I have been using Java 8 streams and Comparators for awhile now and have never seen this type of behavior before, so I'm asking out of curiosity to see if anyone can find what's wrong with my stream.
I'm working on "Java-8-ifying" a legacy project by replacing our antiquated collection processing with streams (I was asked why I'm doing this, and the short answer is that we're essentially re-writing the project, but only have the time budget to do it incrementally. I'm doing the first step - updating the java version. There is a lot of messy code around collection logic, so "Java-8-ifying" is serving to clean up a lot of code and making things easier to read and maintain). For now, we're still using the old data types, so any 'date's mentioned are dealing with java.util.Date instances instead of the new Java 8 types.
This is my Comparator in ServiceRequest.java (which is a POJO):
public static final Comparator<ServiceRequest> BY_ACTIVITY_DATE_DESC = Comparator.comparing(
ServiceRequest::getActivityDate, Comparator.nullsLast(Comparator.reverseOrder()));
When unit tested, this Comparator works as expected. ServiceRequests with a later activityDate are first in the resulting list, ones with an earlier activityDate are further down the list, and ones with a null activityDate are at the bottom. For reference, here is a complete copy of the unit test:
#Test
public void testComparator_BY_ACTIVITY_DATE_DESC() {
ServiceRequest olderRequest = new ServiceRequest();
olderRequest.setActivityDate(DateUtil.yesterday());
ServiceRequest newerRequest = new ServiceRequest();
newerRequest.setActivityDate(DateUtil.tomorrow());
ServiceRequest noActivityDateRequest = new ServiceRequest();
List<ServiceRequest> sortedRequests = Arrays.asList(olderRequest, noActivityDateRequest, newerRequest).stream()
.sorted(ServiceRequest.BY_ACTIVITY_DATE_DESC)
.collect(Collectors.toList());
assertEquals(sortedRequests.get(0), newerRequest);
assertEquals(sortedRequests.get(1), olderRequest);
assertEquals(sortedRequests.get(2), noActivityDateRequest);
}
Note: DateUtil is a legacy utility that creates java.util.Date instances for our testing purposes.
This test always passes with flying colors, as I would expect. However, I have a controller that assembles a list of open service requests and groups them by requester identifier and selects only the most recent request for that user into a map.
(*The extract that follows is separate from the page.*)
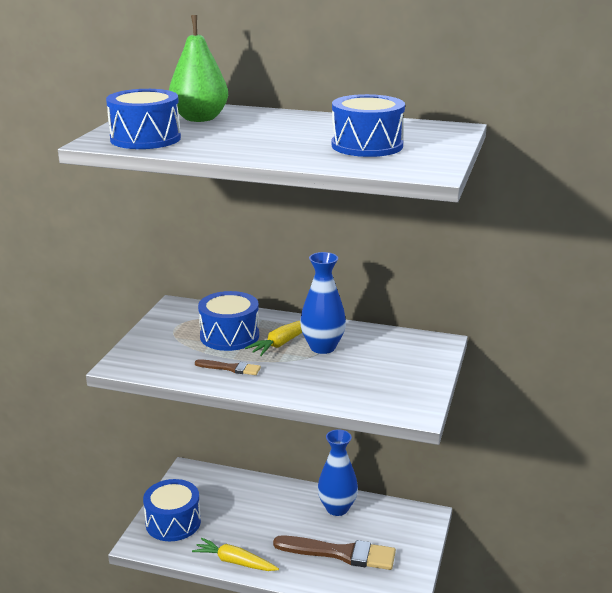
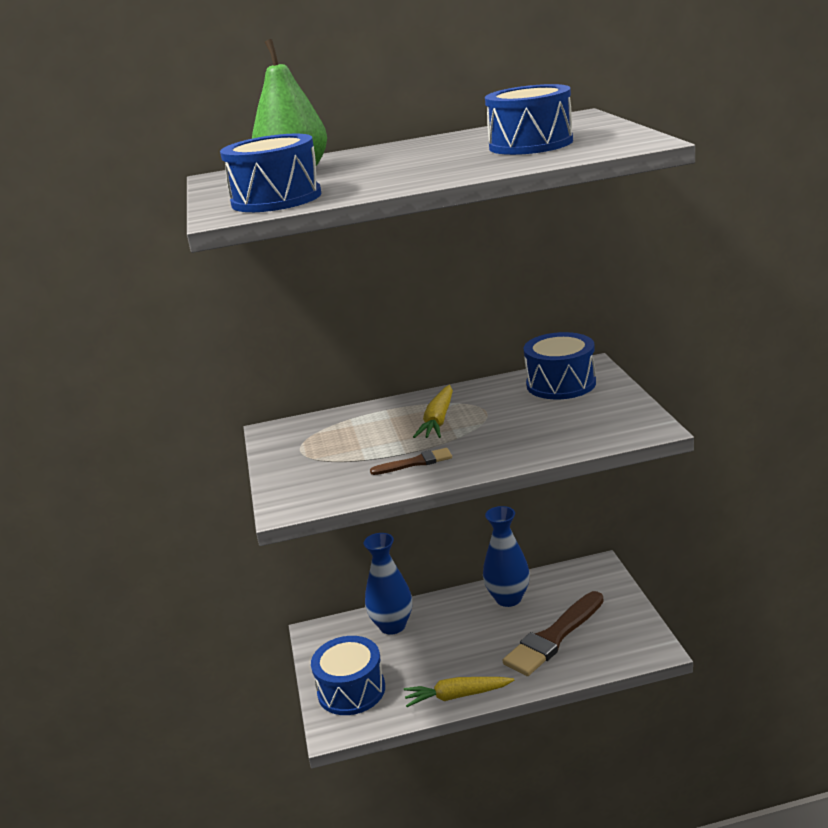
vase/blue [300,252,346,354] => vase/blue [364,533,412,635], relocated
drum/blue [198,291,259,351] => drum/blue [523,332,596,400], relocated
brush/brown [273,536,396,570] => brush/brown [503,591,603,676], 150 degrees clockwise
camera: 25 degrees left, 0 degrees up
I attempted to convert this logic into the given stream:
private Map<Long, ServiceRequestViewBean> ServiceRequestsByUser(List<ServiceRequest> serviceRequests) {
return serviceRequests.stream()
.sorted(ServiceRequest.BY_ACTIVITY_DATE_DESC)
.collect(Collectors.toMap(
serviceRequest -> serviceRequest.getRequester().getId(),
serviceRequest -> new ServiceRequestViewBean(serviceRequest),
(firstServiceRequest, secondServiceRequest) -> firstServiceRequest)
);
}
My logic was that after the requests were sorted by most recent requests first, whenever multiple requests made by the same user were processed, only the most recent one would be put into the map.
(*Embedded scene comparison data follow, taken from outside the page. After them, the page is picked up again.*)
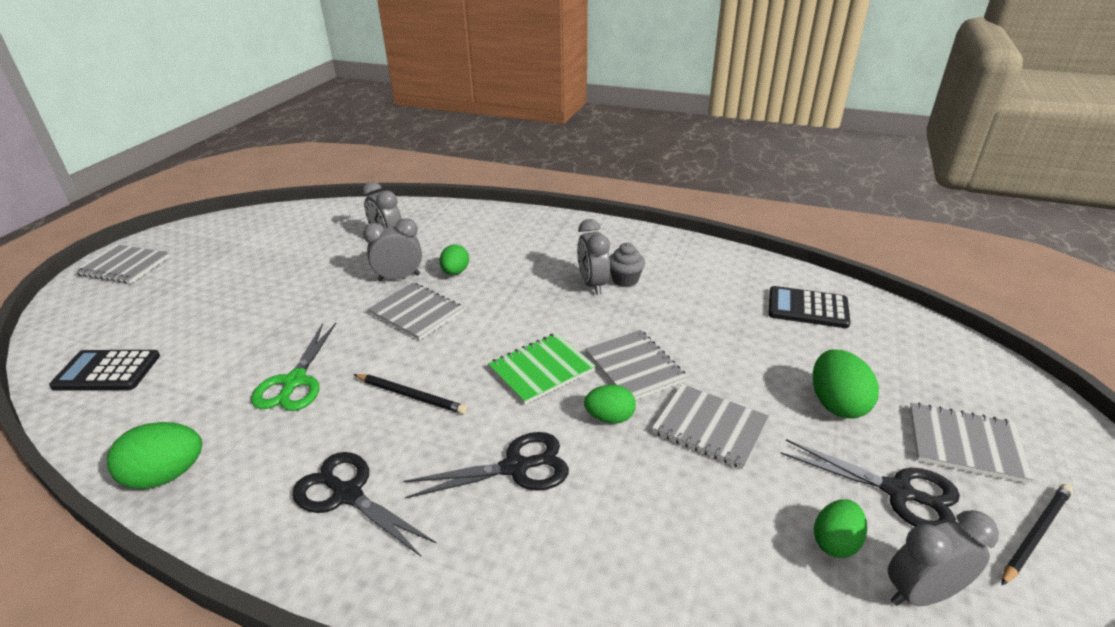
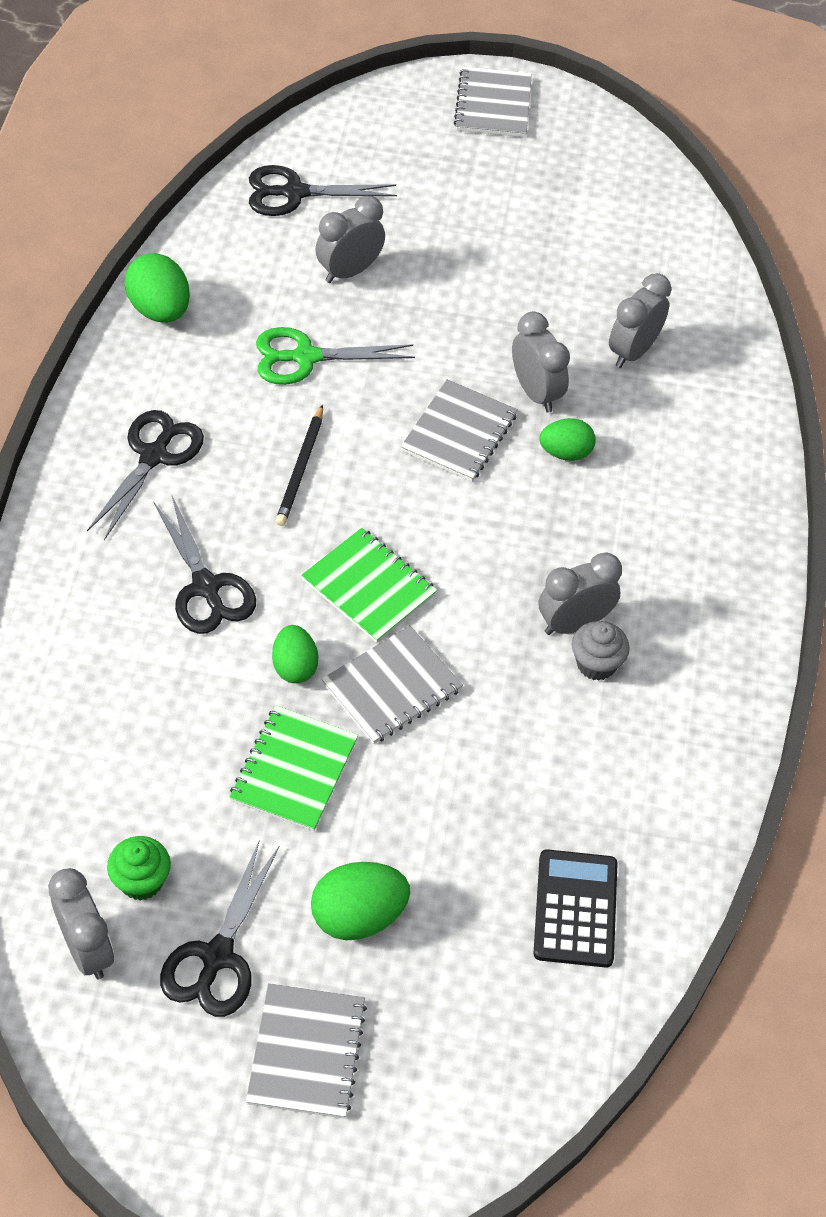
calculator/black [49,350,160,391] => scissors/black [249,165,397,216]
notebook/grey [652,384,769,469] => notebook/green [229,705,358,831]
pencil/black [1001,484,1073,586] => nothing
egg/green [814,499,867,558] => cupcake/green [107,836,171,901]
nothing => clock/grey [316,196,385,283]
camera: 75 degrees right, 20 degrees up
However the observed behavior was that the OLDEST request was being put in the map instead. Note: I've since verified that when the controller code is invoked via a jUnit test, the behavior is as expected; the erroneous behavior only exhibits when the endpoint on the controller is called while running on tomcat. See 'Edit 3' for more details
I added some peeks to view the ServiceRequest IDs (not the requester IDs, which in this case would be the same when the merge function is encountered) before sorting, after sorting, and in the merge function for the map collecting. For simplicity, I limited the data to a single requester's 4 requests.
The expected order of ServiceRequest IDs:
ID ACTIVITY DATE
365668 06-JUL-18 09:01:44
365649 05-JUL-18 15:41:40
365648 05-JUL-18 15:37:43
365647 05-JUL-18 15:31:47
Output of my peeks:
Before Sorting: 365647
Before Sorting: 365648
Before Sorting: 365649
Before Sorting: 365668
After Sorting: 365647
After Sorting: 365648
First request: 365647, Second request: 365648
After Sorting: 365649
First request: 365647, Second request: 365649
After Sorting: 365668
First request: 365647, Second request: 365668
I thought the interspersion of the map merge output with the after-sort peek was interesting, but I guess since there were no more stateful-intermediate operations, it just decided to add things to the map as it was peeking at them.
Since the peek output was the same before and after sorting, I concluded that either the sorting had no effect on the encounter-order, or that the comparator was sorting in ascending order for some reason (contrary to intended design), and either the input from the database just happened to be in this order, or the stream resolved the sorting before either of the peeks (though I'm not sure that's possible...). Out of curiosity, I put a sort on the database call to see if it would change the outcome of this stream. I told the database call to sort by activity date descending so that the order of the input going into the stream would be guaranteed. If the comparator was somehow inverted, it should flip the order of the items back to ascending order.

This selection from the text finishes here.